One way to look at it is empirically, as have, for example, Christopher Browning, Israel Gutman, and Alexandra Garbarini. Browning and Gutman analyzed reports written in the spring of 1942 by Jewish informers who worked in the service of the Nazis in the Warsaw ghetto. One of the major issues depicted in these reports was the rumor that circulated in the ghetto about the fate of Jews outside the ghetto and their effect on the ghetto mood (Stimmung). Browning is mostly interested in the accuracy of the information and the speed of its dissemination. Thus, after comparing these documents to German documents, he concluded that the time it took rumors about the gassing of Lublin Jews in the Belzec death camp in southeastern Poland to reach the Warsaw ghetto was not longer than the time it took this information to reach German officials in Lublin and Joseph Goebbels, the Nazi minister of propaganda, in Berlin.

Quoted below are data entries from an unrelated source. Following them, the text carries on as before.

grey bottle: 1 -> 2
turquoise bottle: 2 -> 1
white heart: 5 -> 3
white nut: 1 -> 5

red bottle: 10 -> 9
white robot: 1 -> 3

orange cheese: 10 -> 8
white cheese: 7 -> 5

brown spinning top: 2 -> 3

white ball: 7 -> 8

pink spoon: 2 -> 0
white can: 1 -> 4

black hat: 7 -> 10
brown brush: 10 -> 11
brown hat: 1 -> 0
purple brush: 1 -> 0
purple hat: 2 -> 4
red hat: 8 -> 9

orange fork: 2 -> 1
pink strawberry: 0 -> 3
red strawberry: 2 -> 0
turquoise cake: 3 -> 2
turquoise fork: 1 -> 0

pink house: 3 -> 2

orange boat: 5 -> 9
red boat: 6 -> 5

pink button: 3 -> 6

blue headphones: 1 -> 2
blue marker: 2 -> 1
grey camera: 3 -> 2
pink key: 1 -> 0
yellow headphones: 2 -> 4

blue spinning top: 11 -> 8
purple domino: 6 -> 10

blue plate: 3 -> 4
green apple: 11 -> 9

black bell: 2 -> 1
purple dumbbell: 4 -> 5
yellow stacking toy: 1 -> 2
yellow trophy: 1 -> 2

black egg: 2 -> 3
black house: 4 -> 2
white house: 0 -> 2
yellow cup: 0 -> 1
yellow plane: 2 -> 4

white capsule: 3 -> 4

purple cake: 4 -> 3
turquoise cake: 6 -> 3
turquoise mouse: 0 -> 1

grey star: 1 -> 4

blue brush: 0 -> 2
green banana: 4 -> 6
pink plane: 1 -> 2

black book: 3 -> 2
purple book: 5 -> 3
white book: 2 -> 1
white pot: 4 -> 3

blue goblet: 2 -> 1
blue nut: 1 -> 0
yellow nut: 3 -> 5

The difference lies in the details and the level of certainty of the news, not in the speed of its spread.
Gutman, on the other hand, is interested in reconstructing the motivation of these informants to report so intensively on rumors and in assessing how destructive these reports were from the ghetto point of view. His conclusion, in the spirit of the historiographical school described earlier, was that they did not cause and did not mean to cause much harm.